Permits Filed: 90-31 171st Street, Jamaica

90-31 171st Street, image from Google Street View90-31 171st Street, image from Google Street View

In Jamaica, once Queens’s pre-eminent downtown, the highest demand for housing is just north and east of downtown Jamaica. Rezonings in the 2000s failed to recognize this, instead downzoning these residential neighborhoods on the periphery of downtown while upzoning the downtown itself.

Builders are still not keen on the heart of downtown Jamaica, which has a lot of foot traffic, retail and transit, but little appetite for market-rate residential development, which is necessarily at the higher end of any submarket. Developers are, however, willing to build on the edges of the area that planners have designated for growth – in the case of 90-31 171st Street, a new building planned for Jamaica, right up to the line of where development is supposed to end, at 171st Street.

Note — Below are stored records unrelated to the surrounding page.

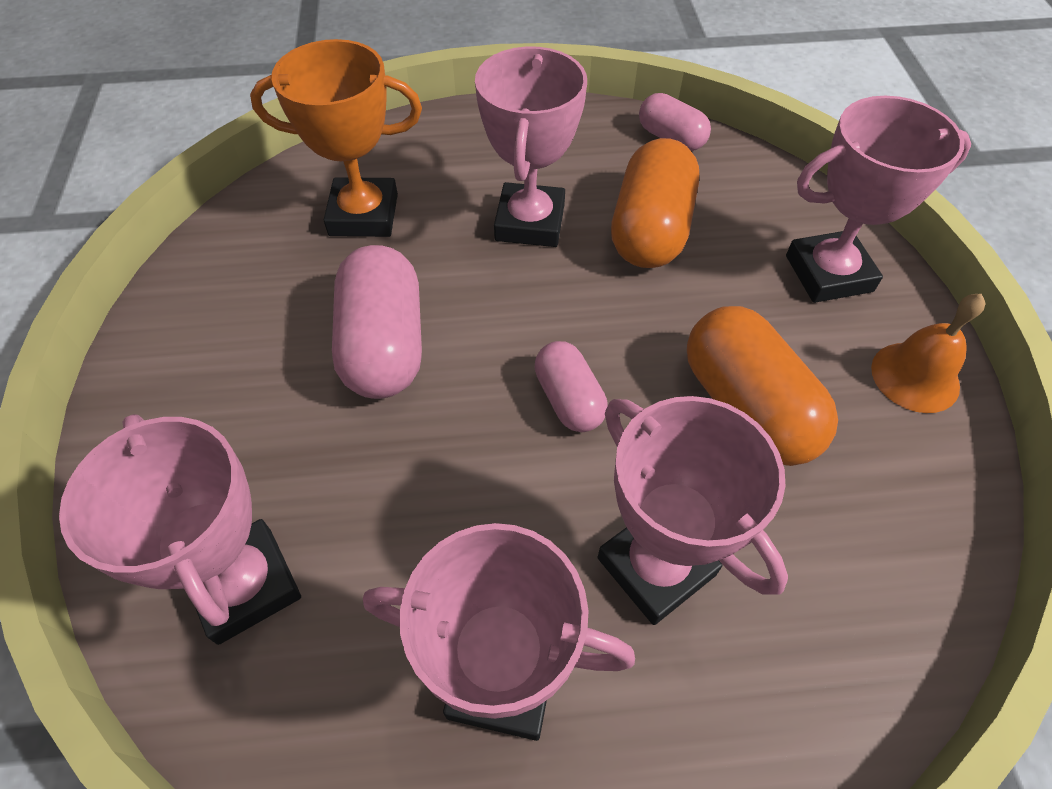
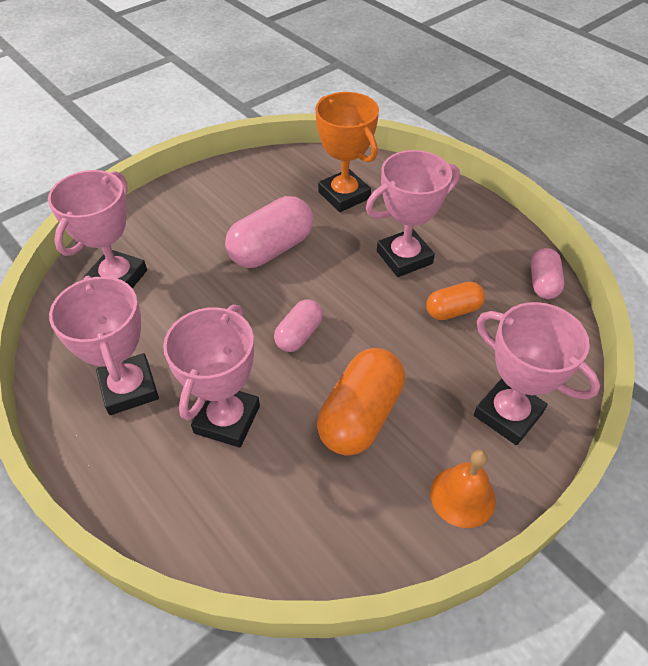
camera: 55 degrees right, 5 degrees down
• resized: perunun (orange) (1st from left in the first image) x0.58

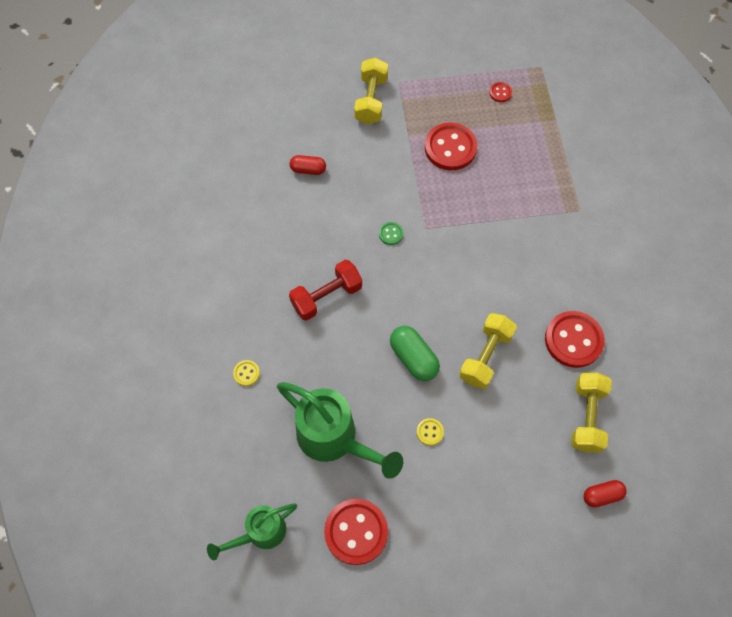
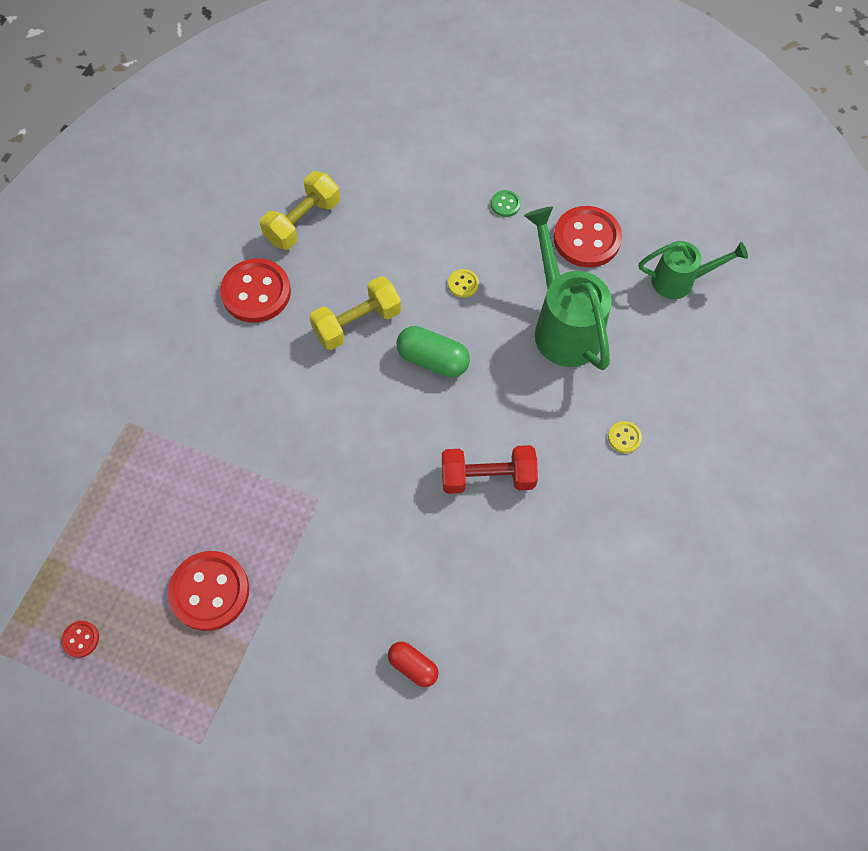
camera: 150 degrees left, 0 degrees up
• removed: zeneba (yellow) (1st from left)
• removed: perunun (red) (2nd from left)
• moved: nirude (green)
• turned: perunun (green) 60 degrees counterclockwise

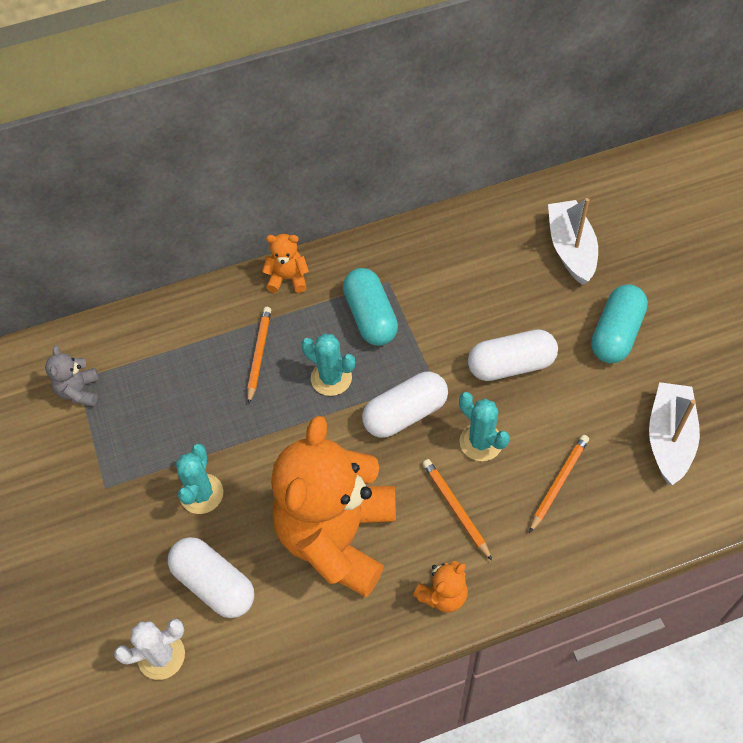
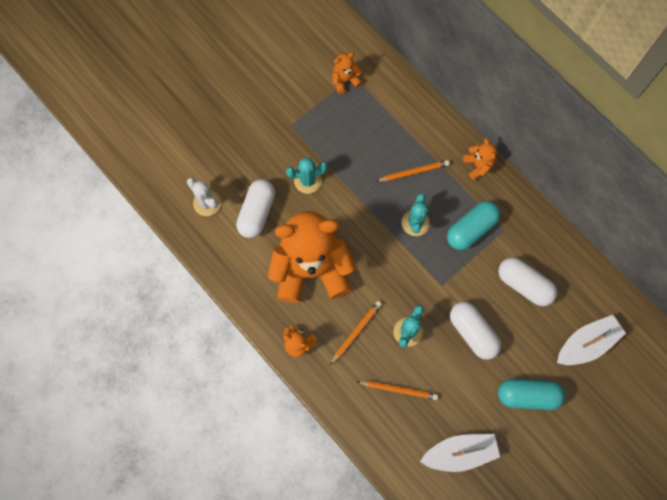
camera: 65 degrees right, 15 degrees up
• moved: perunun (white) (2nd from left in the first image) to perunun (white) (3rd from left)
• recoloured: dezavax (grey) to dezavax (orange) (3rd from left)

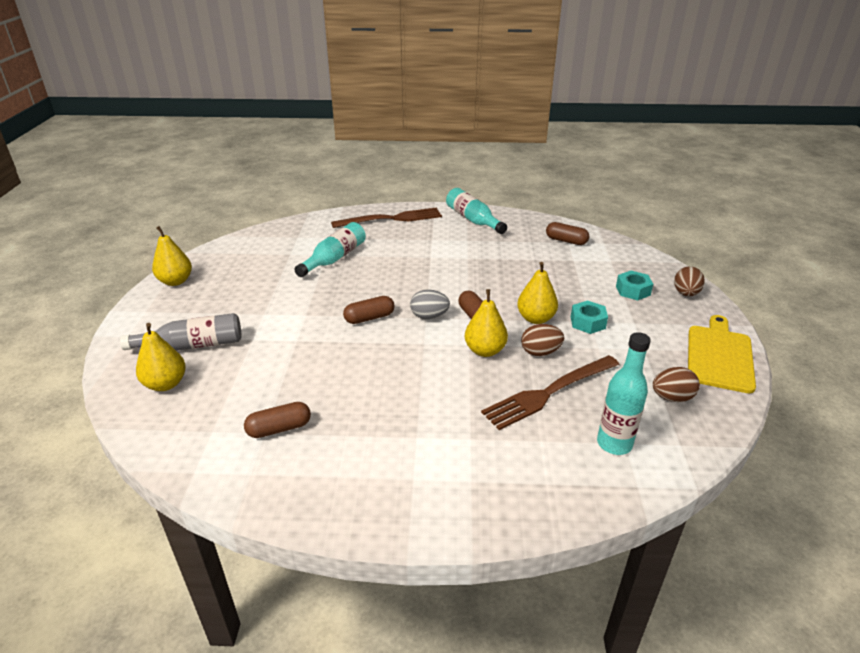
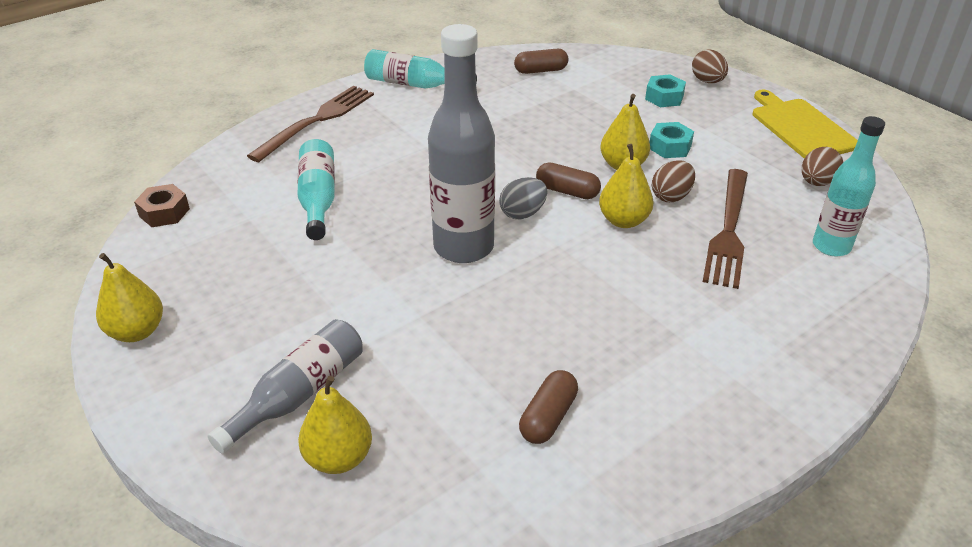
camera: 40 degrees left, 5 degrees up
• added: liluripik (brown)
• replaced: perunun (brown) (2nd from left) to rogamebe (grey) (2nd from left)

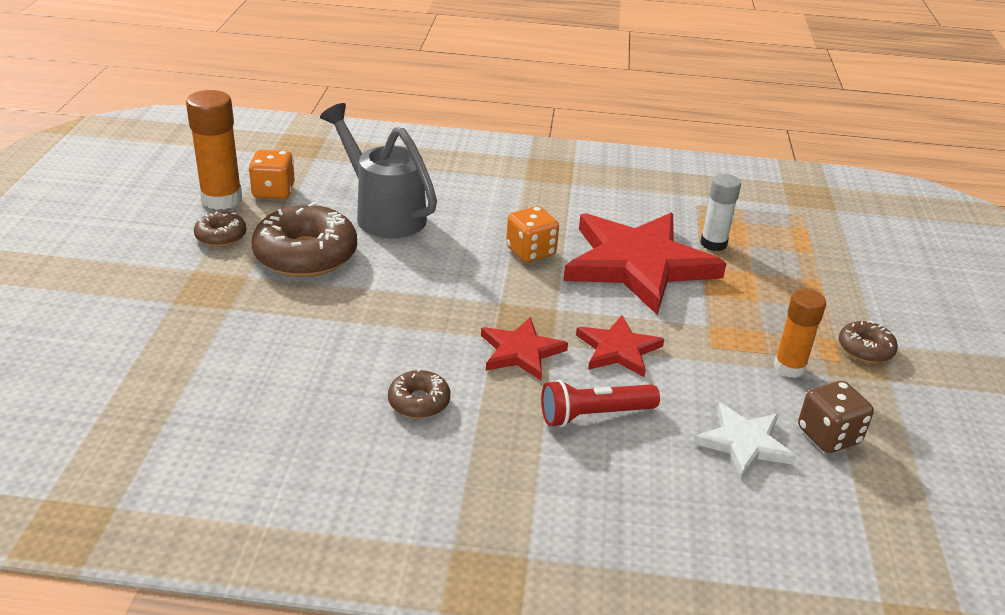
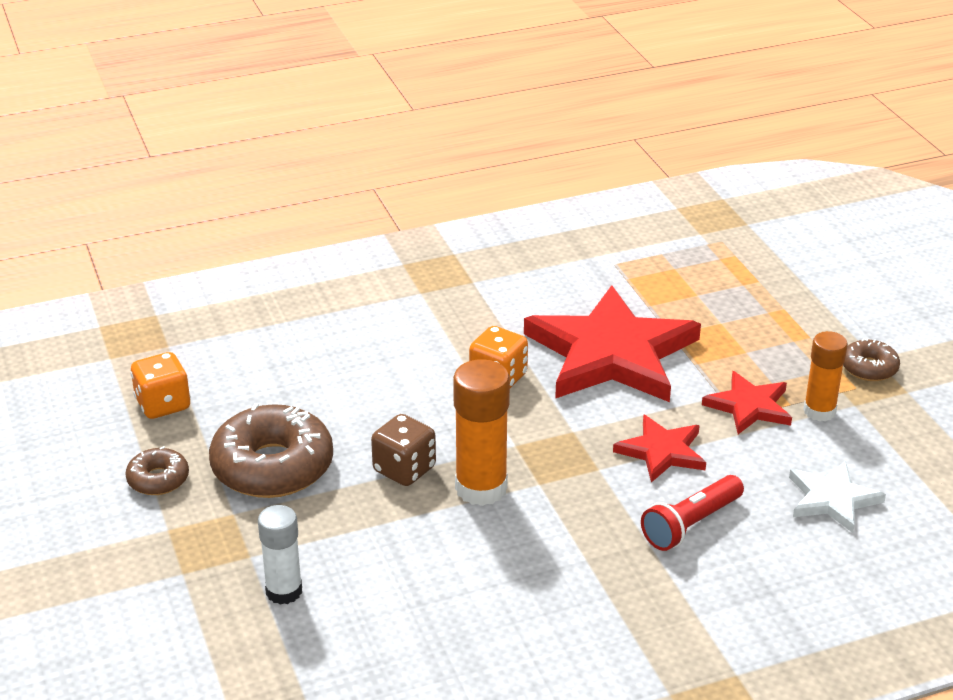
camera: 25 degrees left, 0 degrees up
• removed: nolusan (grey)
• removed: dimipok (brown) (3rd from left)
• moved:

There, a developer picked up a single-family lot in 2008 for $816,000, and their architect has filed for a new building permit on the site, which would be home to a seven-story, 12-unit apartment building, according to an application submitted to the DOB earlier today.

The permit was filed by Maspeth-based Architects Studio on behalf of developer Kingston Property, with Mizra Rahman listed as a principal. The site is actually directly across the street from No. 90-34, where Architects Studio is designing another building for a different developer.

The apartments at No. 90-31 would be slightly larger than No. 90-34’s, with just 12 units divided across 13,000 square feet of net residential space, for roomy 1,100-square foot apartment size on average. The building would include a single garage parking spot, and the total construction area would reach nearly 20,000 square feet on the 40-foot-wide lot.

If the city wants to see more market-rate development around Jamaica – and given the low price points, with one builder telling YIMBY they were looking to rent brand new one-bedrooms for just $1,600, anyone concerned about affordability should want to see growth here – they’re going to have to listen to the market and allow for more of this sort of development farther east of 171st Street.

Much as planners would like to see more development in the heart of downtown Jamaica, based on the permit filings we’re seeing, the real potential is on the margins.